Feeling A Little Dread about Going Back to Work?
When you get up and go to work, consider a few questions.
Another Labor Day long gone, which is for many of us the end of vacation, the time we go back to work. And though we may have things we wish were different in our work lives, it’s easy to settle back into the same old routine.
We often think we have plenty of time to make changes, plenty of time to figure out how to improve our life at work or to balance our work and home life—"If I can only get through this current difficulty, this current issue, I’ll have time to think about that; there’s always tomorrow.”
But five or ten years can pass in no time. It’s a common illusion that there will always be time for the things we need to do, when in reality we only have the present moment. If we are always imagining that there will be time later, one day we’ll look around and realize there is no more later. Most of our now’s will have passed.

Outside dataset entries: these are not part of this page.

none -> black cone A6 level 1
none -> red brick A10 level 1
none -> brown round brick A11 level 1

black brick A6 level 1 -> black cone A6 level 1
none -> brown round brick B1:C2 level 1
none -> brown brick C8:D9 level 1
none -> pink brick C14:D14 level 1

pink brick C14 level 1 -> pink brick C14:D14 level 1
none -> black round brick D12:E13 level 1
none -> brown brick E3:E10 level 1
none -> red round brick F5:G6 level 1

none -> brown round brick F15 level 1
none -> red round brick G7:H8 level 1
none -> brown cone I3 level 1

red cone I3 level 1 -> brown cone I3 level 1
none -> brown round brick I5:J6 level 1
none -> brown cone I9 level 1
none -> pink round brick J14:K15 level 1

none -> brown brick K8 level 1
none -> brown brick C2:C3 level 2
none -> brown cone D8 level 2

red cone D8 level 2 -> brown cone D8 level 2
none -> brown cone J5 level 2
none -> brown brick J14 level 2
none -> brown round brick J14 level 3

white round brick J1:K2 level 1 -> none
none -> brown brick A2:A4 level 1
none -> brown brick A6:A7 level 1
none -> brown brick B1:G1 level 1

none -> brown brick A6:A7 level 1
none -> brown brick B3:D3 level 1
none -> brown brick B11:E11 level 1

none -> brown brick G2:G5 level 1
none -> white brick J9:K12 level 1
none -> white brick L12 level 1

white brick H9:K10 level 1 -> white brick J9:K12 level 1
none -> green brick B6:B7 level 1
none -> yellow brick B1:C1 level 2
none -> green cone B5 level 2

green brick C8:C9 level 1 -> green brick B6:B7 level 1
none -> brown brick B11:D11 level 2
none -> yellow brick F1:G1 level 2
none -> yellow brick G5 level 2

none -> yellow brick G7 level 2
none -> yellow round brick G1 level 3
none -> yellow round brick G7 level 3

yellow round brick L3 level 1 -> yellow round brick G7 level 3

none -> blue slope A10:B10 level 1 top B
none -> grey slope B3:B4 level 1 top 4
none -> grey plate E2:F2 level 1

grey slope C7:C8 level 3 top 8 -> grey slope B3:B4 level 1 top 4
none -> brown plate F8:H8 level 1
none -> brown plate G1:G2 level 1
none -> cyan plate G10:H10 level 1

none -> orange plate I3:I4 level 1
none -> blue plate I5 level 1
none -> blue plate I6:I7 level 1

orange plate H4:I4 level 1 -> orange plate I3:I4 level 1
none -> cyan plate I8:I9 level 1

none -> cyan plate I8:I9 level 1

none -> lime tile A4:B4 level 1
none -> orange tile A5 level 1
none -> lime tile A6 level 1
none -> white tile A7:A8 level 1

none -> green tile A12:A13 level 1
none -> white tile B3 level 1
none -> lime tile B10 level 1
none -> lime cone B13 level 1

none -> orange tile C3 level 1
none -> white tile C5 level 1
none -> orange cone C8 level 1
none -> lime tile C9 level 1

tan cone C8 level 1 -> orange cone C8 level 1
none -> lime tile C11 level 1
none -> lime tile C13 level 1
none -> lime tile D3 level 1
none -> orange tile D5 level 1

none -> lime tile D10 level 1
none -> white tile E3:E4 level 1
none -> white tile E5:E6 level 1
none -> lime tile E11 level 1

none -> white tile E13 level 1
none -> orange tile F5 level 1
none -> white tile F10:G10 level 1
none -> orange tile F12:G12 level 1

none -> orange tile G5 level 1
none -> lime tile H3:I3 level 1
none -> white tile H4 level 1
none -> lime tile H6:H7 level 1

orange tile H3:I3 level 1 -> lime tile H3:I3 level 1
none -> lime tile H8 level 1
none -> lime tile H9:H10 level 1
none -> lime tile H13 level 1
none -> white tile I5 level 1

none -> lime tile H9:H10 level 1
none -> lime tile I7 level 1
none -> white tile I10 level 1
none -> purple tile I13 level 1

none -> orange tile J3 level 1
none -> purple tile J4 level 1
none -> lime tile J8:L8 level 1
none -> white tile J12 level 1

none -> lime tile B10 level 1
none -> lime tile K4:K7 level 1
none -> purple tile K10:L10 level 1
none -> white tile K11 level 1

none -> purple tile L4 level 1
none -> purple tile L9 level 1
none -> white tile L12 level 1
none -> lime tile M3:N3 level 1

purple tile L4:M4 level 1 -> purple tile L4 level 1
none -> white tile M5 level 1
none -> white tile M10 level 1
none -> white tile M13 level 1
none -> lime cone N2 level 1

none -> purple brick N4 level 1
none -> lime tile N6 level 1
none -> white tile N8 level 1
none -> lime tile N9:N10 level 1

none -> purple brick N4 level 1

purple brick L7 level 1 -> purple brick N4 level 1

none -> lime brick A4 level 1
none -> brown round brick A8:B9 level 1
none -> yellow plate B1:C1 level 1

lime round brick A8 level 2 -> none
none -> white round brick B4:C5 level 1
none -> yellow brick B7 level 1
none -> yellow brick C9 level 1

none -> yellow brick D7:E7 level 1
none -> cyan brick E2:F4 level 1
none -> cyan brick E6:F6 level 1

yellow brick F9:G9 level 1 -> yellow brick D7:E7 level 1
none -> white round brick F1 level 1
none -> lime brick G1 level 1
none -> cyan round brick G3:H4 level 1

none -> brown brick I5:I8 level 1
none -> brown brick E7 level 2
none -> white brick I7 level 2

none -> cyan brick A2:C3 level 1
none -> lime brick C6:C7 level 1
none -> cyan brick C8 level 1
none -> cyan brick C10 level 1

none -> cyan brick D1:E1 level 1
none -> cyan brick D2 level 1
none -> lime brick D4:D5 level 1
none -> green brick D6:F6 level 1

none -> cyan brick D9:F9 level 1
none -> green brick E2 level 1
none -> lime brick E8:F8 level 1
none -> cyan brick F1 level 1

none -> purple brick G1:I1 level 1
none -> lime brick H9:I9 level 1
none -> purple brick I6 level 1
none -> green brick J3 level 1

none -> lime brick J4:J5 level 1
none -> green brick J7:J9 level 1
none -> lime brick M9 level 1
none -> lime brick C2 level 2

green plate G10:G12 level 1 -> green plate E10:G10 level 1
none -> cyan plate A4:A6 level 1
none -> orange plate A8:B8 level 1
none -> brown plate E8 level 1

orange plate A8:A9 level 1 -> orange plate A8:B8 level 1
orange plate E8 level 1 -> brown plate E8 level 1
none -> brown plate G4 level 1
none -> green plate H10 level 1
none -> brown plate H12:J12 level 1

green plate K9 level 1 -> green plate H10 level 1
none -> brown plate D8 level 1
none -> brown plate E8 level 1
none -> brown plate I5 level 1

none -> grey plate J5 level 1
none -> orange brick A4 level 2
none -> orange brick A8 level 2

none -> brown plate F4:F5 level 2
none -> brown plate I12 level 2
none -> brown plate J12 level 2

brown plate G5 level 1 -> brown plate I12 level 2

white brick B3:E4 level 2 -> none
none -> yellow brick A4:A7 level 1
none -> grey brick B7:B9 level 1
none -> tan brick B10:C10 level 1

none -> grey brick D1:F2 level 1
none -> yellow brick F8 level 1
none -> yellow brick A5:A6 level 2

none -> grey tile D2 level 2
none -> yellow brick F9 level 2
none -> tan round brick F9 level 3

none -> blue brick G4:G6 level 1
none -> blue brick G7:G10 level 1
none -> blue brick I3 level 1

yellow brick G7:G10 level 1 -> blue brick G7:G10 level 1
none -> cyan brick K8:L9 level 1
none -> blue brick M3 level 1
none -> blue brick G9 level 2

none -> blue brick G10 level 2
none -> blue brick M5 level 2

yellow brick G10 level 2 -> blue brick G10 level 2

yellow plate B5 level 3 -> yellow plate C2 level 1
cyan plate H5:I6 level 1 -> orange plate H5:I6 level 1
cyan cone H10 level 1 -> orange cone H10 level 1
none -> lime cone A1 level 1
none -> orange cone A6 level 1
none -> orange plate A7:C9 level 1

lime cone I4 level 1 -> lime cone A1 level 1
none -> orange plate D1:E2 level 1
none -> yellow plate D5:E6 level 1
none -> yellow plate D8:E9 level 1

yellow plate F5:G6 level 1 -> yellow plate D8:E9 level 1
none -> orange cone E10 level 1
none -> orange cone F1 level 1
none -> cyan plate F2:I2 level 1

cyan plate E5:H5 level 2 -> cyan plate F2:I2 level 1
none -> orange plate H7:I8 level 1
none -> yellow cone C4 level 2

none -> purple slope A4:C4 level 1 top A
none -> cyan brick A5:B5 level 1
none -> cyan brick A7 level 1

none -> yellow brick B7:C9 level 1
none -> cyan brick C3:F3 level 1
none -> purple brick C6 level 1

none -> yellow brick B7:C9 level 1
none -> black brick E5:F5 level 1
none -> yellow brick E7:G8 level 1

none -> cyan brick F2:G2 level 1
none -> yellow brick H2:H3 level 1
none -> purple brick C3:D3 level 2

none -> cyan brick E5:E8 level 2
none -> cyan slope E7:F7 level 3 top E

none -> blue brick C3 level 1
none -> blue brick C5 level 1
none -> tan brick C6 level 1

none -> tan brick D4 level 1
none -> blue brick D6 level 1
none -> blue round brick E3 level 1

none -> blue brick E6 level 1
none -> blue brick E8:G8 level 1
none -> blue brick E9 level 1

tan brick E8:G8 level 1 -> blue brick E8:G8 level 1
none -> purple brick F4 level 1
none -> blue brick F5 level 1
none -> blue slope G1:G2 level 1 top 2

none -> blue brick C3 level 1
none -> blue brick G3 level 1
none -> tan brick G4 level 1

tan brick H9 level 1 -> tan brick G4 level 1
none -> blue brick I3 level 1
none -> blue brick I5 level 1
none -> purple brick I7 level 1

So, how can you make your time at work a little bit better? When you get up and go to work, consider a few questions:
Who are the people I most enjoy and value at work, and what is it about them that is valuable? Am I appreciating them?
Who is different from me in some way (who thinks differently, comes from a different background, has different expertise), and what can I learn from that person?
If I’m having a conflict with another worker, what can I do to alleviate it?
What kinds of connections am I missing at work that I might want more of? Could I imagine a way to make these connections more likely, or richer?
Do I really know my workmates? Is there someone I’d like to know better? How can I reach out to them?
You might even pick that person with whom you seem to have the least in common, and make a point to be curious and ask about something that they’ve displayed, like pictures of family or pets or a T-shirt they wear at work.
Then, when you head home, consider how you feel and how the experiences of the workday might influence your time at home. It could be that this influence is, on balance, a good one. But if not, are there small, reasonable changes you can make? Would ten minutes or half an hour of alone time help, or a short walk or swim before you get home from work? Would it help to turn your smartphone off for a specific period of time to keep work from spilling into family time?
Sometimes we’d rather be doing anything other than working. But these hours are actually a major social opportunity. Many of the happiest people in the Harvard Study of Adult Development were able to balance (often after much difficulty and negotiation) their work lives with their home lives. They understood it was all of a piece.
Our life doesn’t wait at the door when we walk into work. It doesn’t stand on the side of the road when we climb into the seat of our truck. It doesn’t peer through the classroom window as we meet with our students on the first day of class. Every workday is an important personal experience, and to the extent we can enrich each one with relationships, we benefit. Work, too, is life.
Excerpted from Waldinger and Schulz, The Good Life: Lessons From the World’s Longest Scientific Study of Happiness, 2023.